"Peter's Denial" (detail) by Carl Bloch

“Peter’s Denial” (detail) by Carl Bloch


This past Sunday we heard of the forgiveness of Christ towards the Woman Taken in Adultery, the week after hearing the story of the Prodigal Son and the Merciful Father.  We need these reminders of God’s mercy in the weeks leading up to Palm Sunday, when we will all cry out the dreaded, “Crucify him! Crucify him!”

If that moment in the Palm Sunday liturgy makes you uncomfortable…. Good.

The mercy of God that we heard about the previous two Sundays is abundant, life-giving, and always waiting for us.  But it’s not without cost.  The cost is the Cross.  The merciful Father welcomes us home through the wounds of His Son.

Last Sunday began the period of Passiontide, when Lent draws to a close and we inch ever closer to Good Friday.  It’s not a time to let up on our Lenten sacrifices, but a time to intensify them.  Traditionally, this was the time churches veiled the statues, as we enter these final two weeks of preparation.  As my pastor said this week, “The next two weeks should be interiorly disturbing for us.

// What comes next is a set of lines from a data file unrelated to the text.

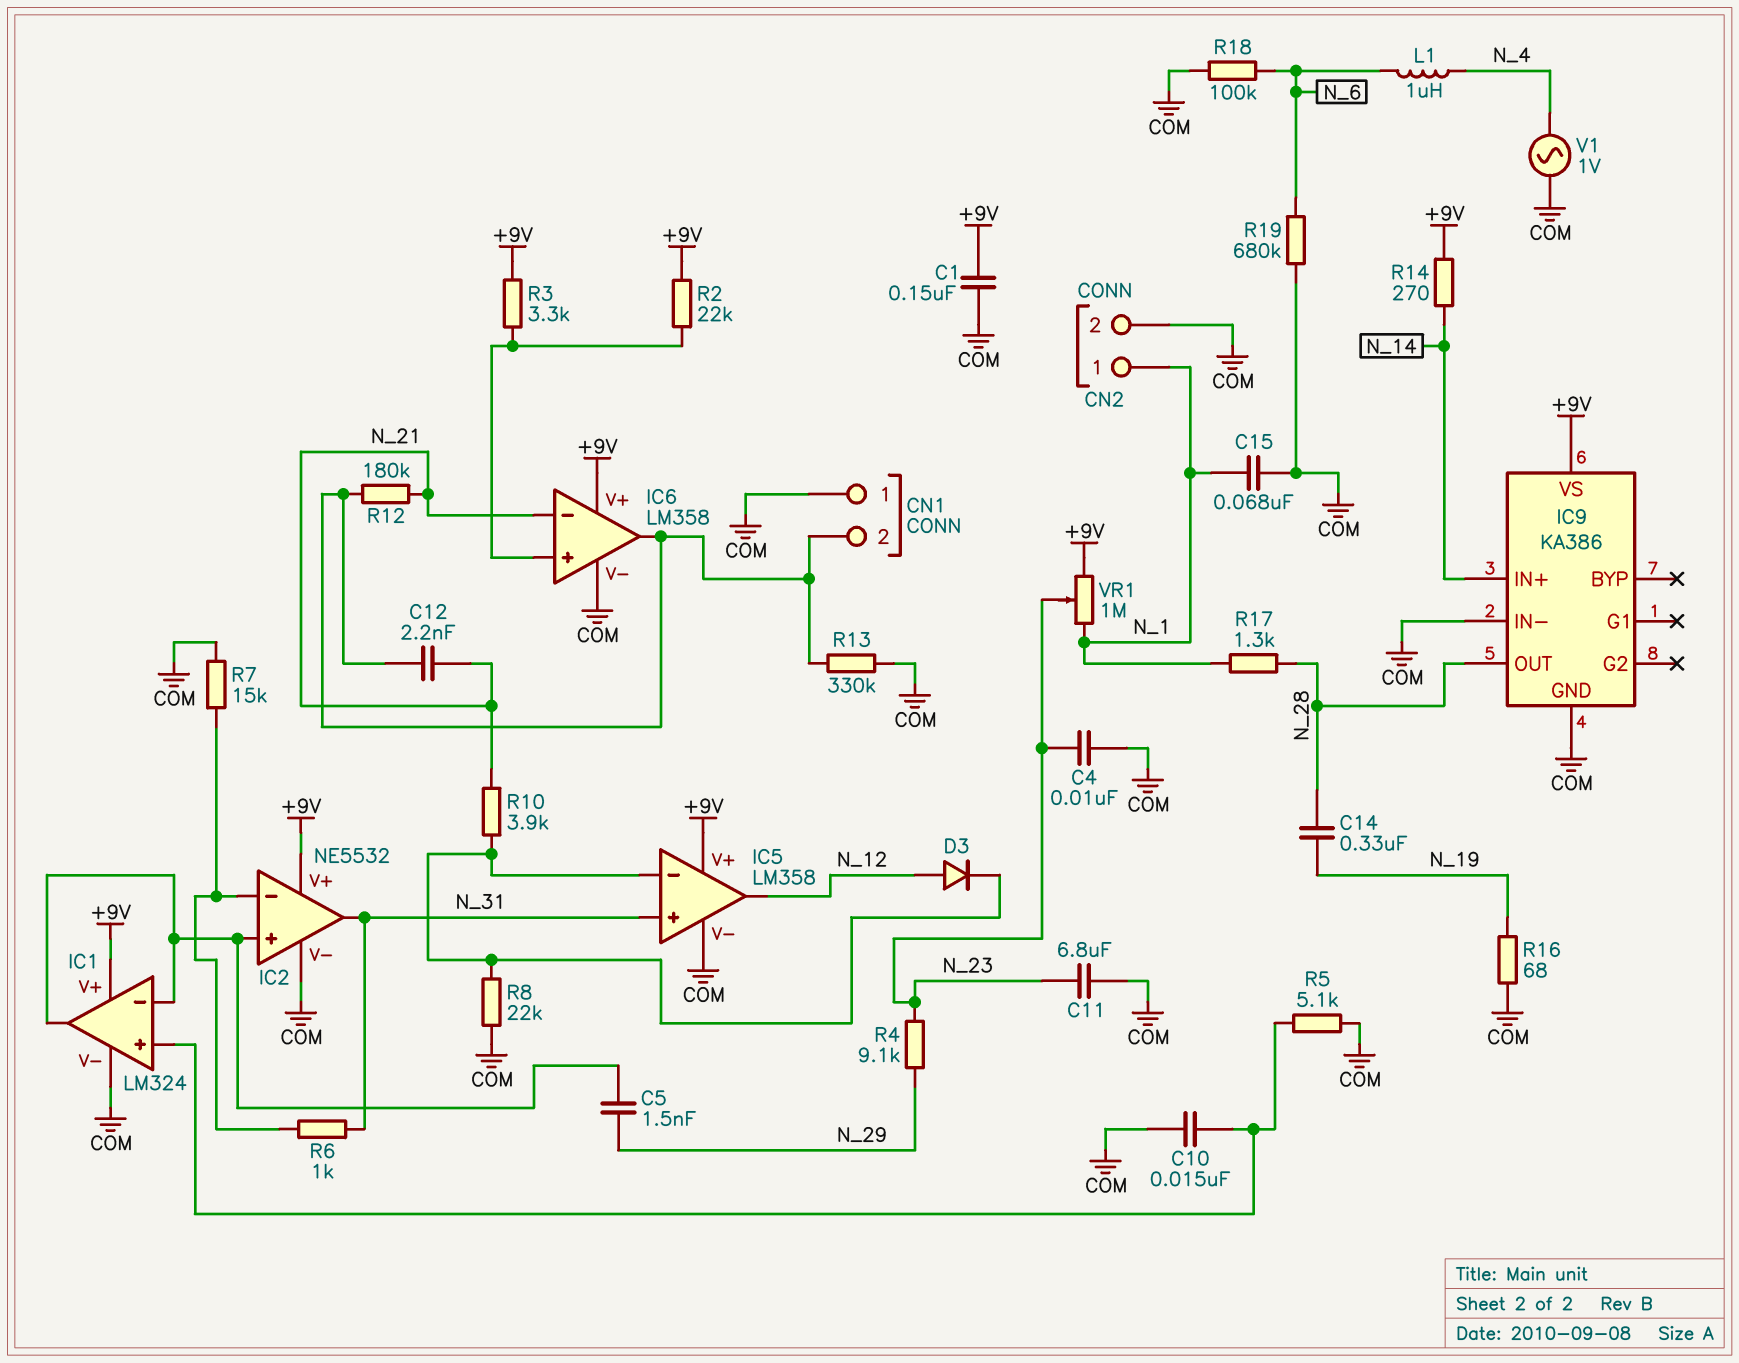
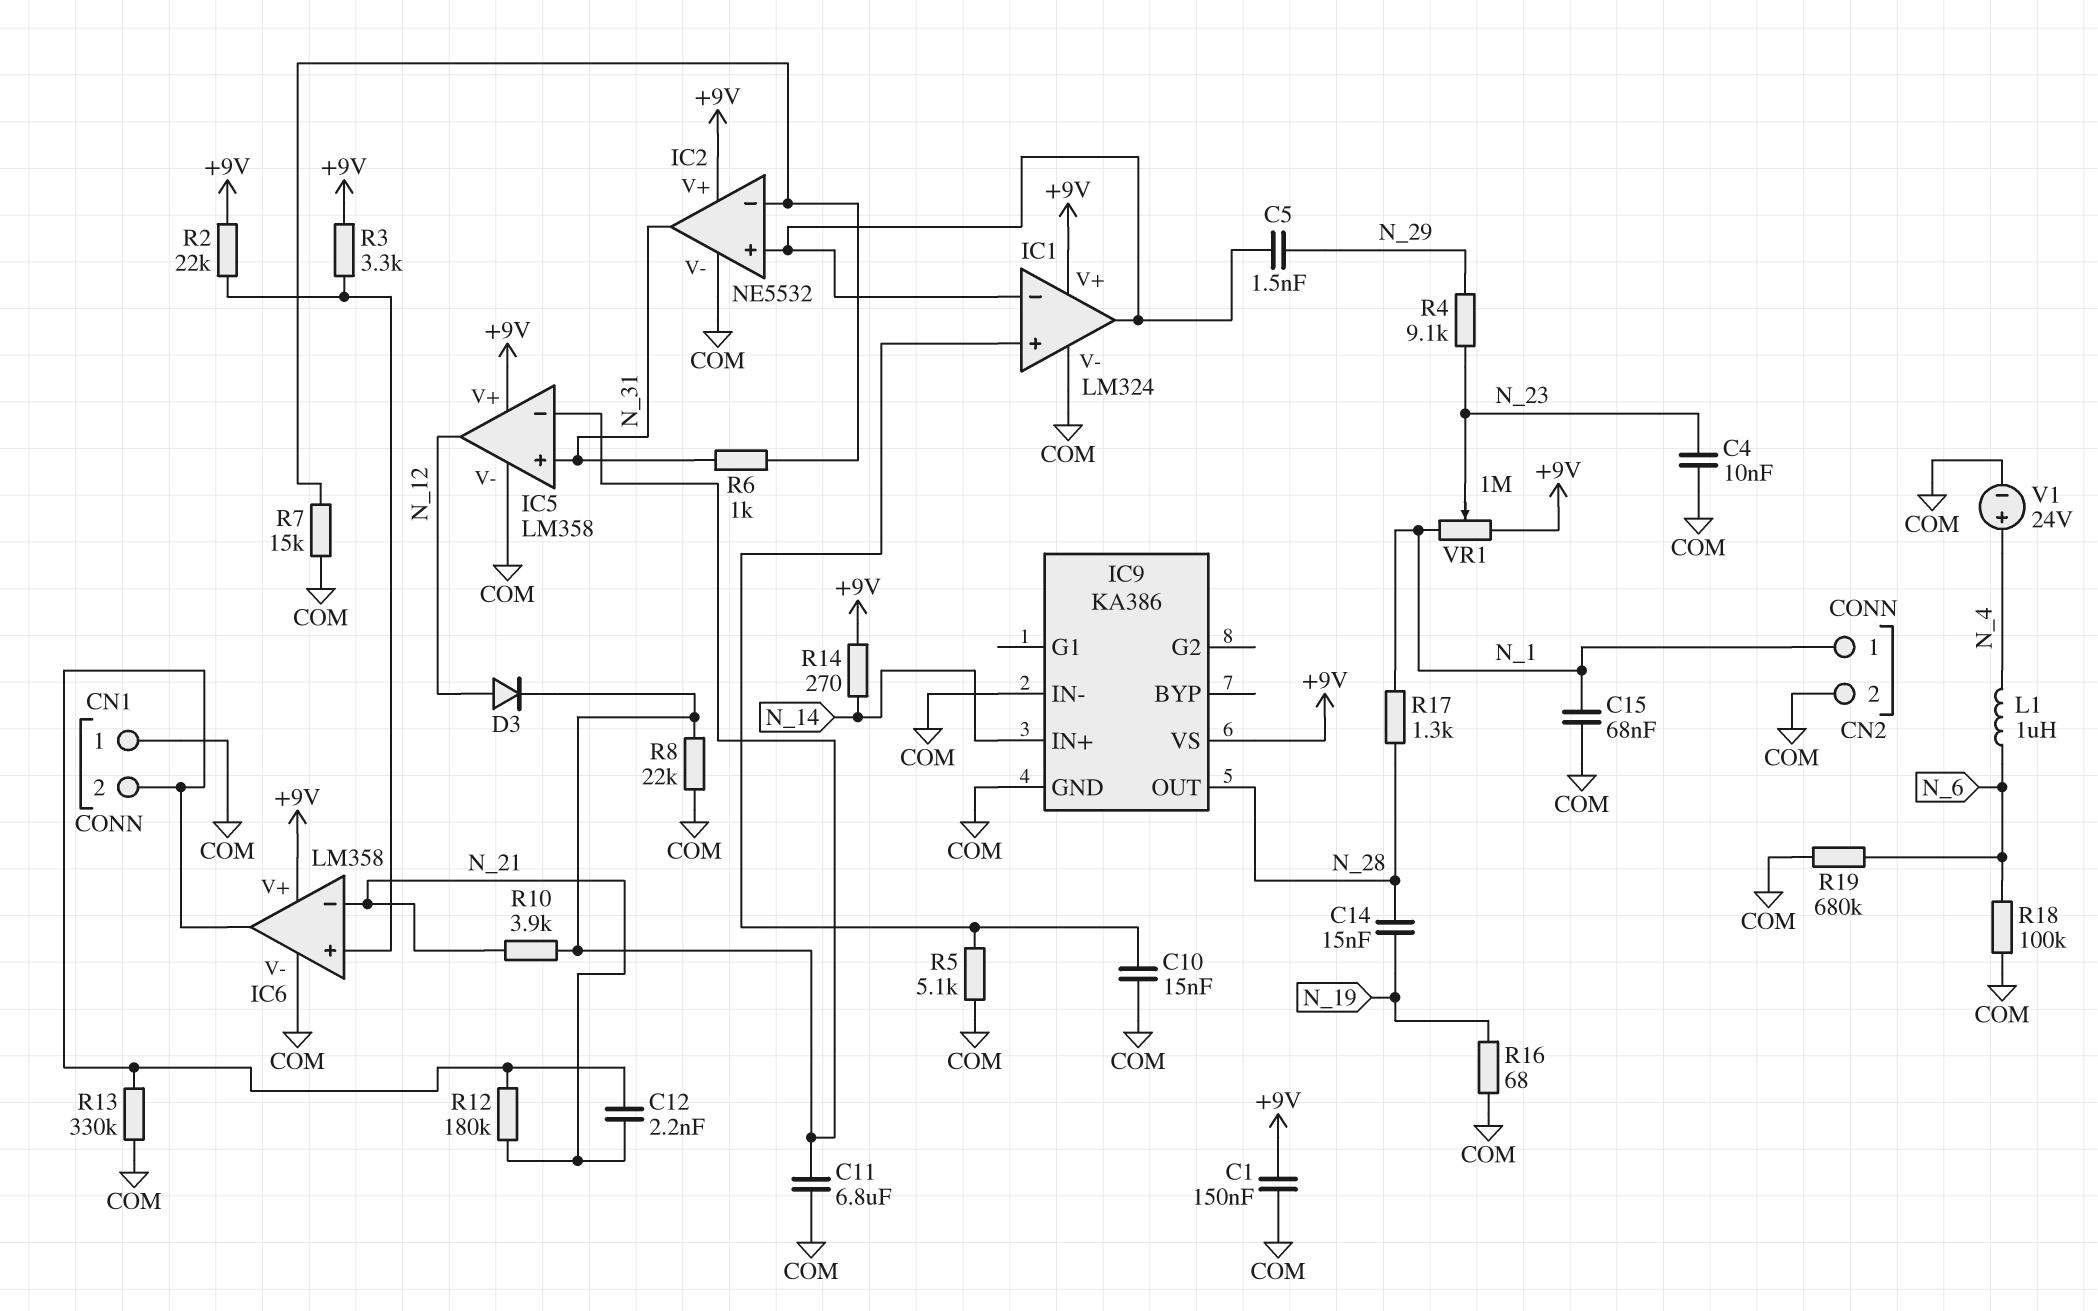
C11: 6.8uF (COM, N_23) -> 6.8uF (COM, IC5/in-)
C14: 330nF (N_19, N_28) -> 15nF (N_19, N_28)
V1: AC 1V (COM, N_4) -> 24V (plus N_4, minus COM)

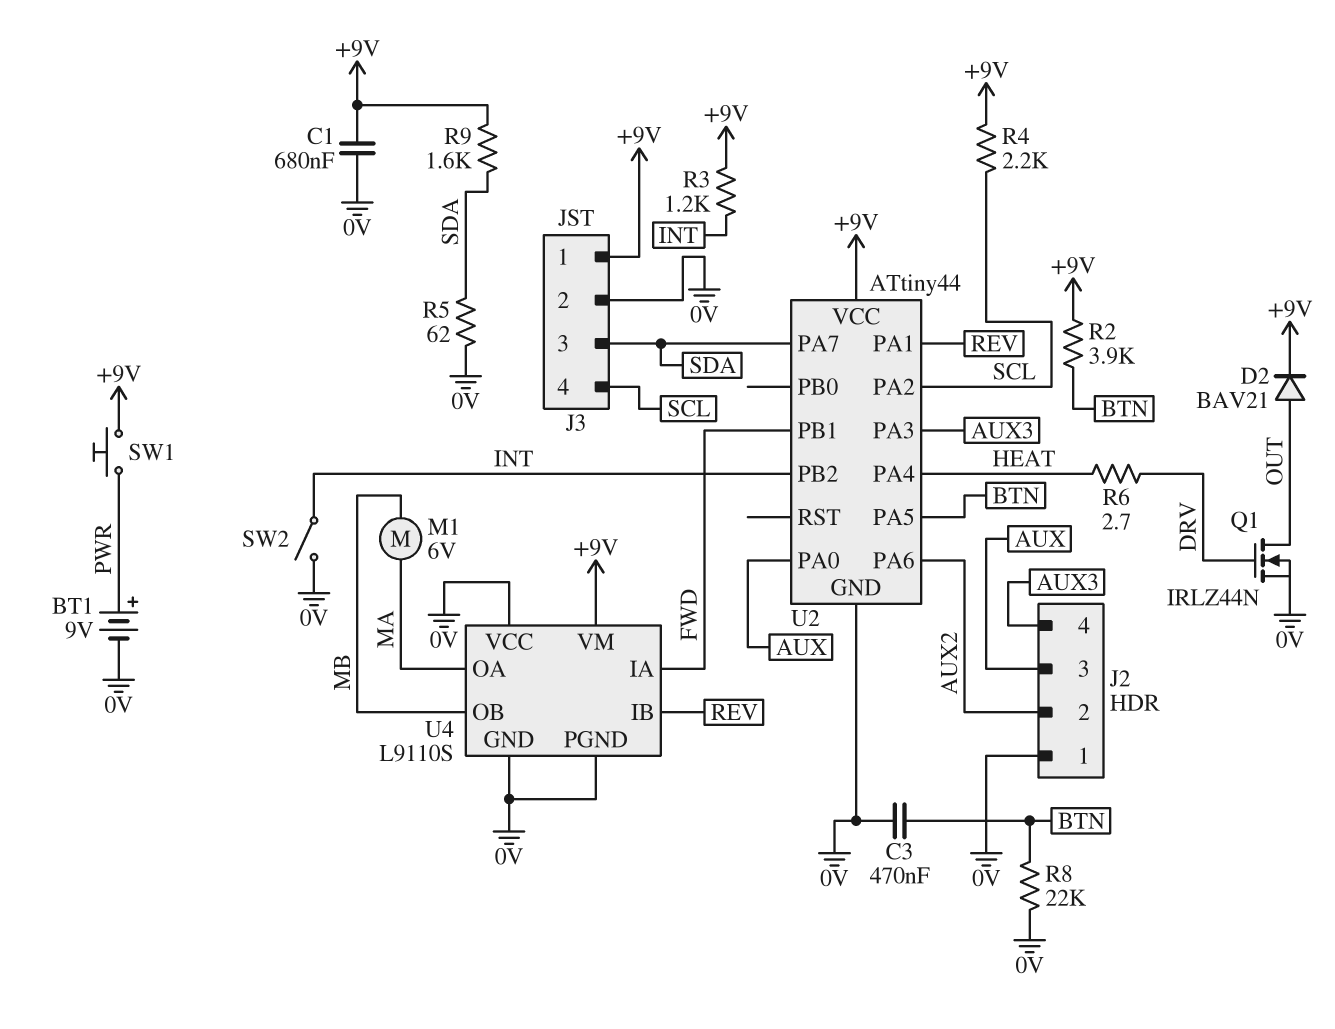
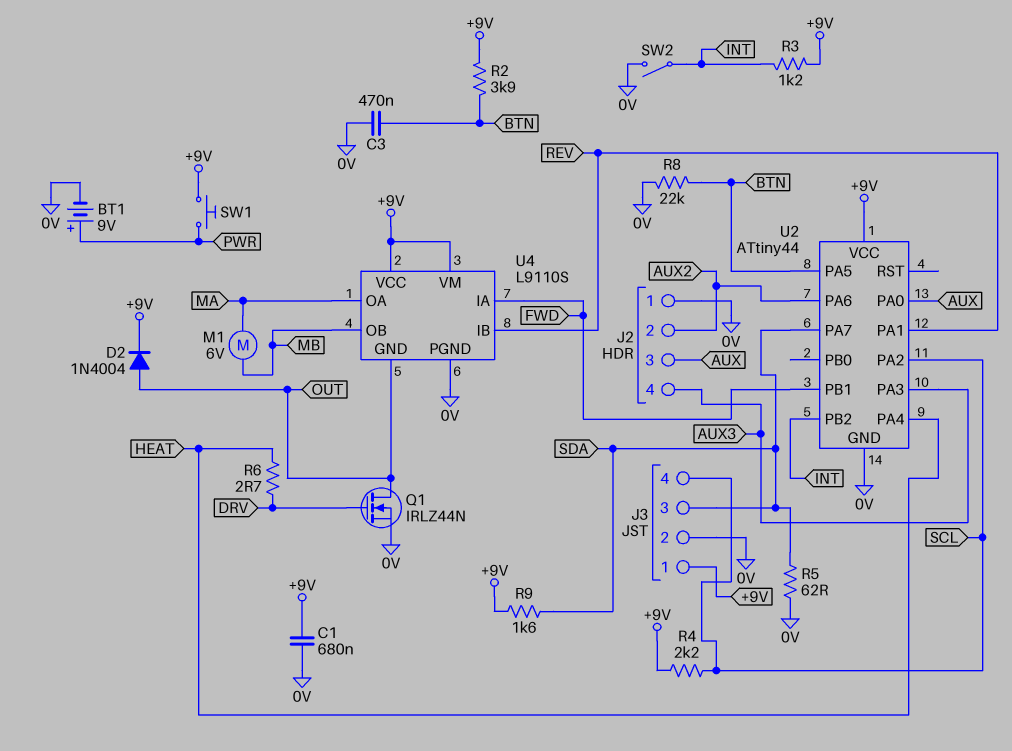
D2: diode BAV21 (A OUT, K +9V) -> diode 1N4004 (A OUT, K +9V)
U4 pin GND: 0V -> OUT
U4 pin VCC: 0V -> +9V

The One we love is going to die.”

We will yell “Crucify him!” with the crowds, and it will be difficult.  It should disturb us.  It should cause us to feel guilty.  It should call forth repentance.

We have sinned.  We are guilty. We have failed every single day.

But He calls us back.

That is why we can never emphasize mercy without an explanation of sin (why do we need mercy if there’s no sin?) or emphasize sin without speaking of mercy.  Mercy had a cost.  The cost is the Cross. The One we love is going to die… because of us.

But if we want to come home, he is waiting for us with outstretched arms.  The pierced arms of the cross.  The raised arms of the Resurrection.

We deserve the Cross. And He gives us the resurrection.  We have failed. But He is waiting for us.

Peter understood this.  Right after denying his friend and Master three times, just hours after he solemnly swore he would never leave his side, that friend turned and looked at him.  I think it is one of the most poignant sentences of the whole Gospel: “And the Lord turned and looked at Peter.” (Luke 22:61)

One can just imagine Peter recounting the story to Luke for his Gospel.  Could he ever forget that moment?  The emotions he could still feel as he remembered the night, recalled that look, the simultaneous pain and love in Christ’s eyes, the wordless exchange between Peter and his Master.

He encountered the mercy of God that night. And he accepted the mercy.

It was not that he had not sinned.  He had denied Christ.  He had fallen.  But he was willing to accept the Lord’s mercy.

His fellow apostle Judas rejected that mercy.  Realizing what he had done, he too knew that he had sinned.  For one reason or another, he regretted betraying the Lord (Matthew 27:3) and returned the thirty pieces of silver.

Judas was not chosen by Christ to be the fall guy. He wasn’t chosen to be a disciple so Christ could prove a point or so that he could be the villain in our story of salvation. He was chosen to be a saint. St. Judas.  But he chose otherwise.

As will we.  Proverbs says that the just man falls seven times a day.  We will choose ourselves over God. We will choose the vanity of the world, the fleshy comforts of life, the lies of the devil.

But Christ wants to take us back.

Judas did not just betray His Lord, he denied His mercy. He despaired in his sin.  Instead of begging for the mercy he had heard Jesus preach so often about, he killed himself.  Christ would have taken him back, He would have made him breakfast that morning on the Sea of Galilee, He would have embraced him.  But Judas did not go to Him.

On Palm Sunday, as you join your voice with the voices of the crowd to crucify your king, reflect on the everyday choices you make to deny your friend and Master.  But never forget the look of that friend through the crowd, inviting you back to the house of the Father. Never forget His words on the cross: “Father, forgive them. They know not what they do.”

We don’t ignore our sins.  We don’t whitewash them or act like they do not matter.  They have killed the One we love.

But we don’t remain in them, either.  After Good Friday comes Easter Sunday, where Christ will meet us and offer us life everlasting.  There is mercy, if we choose to accept it.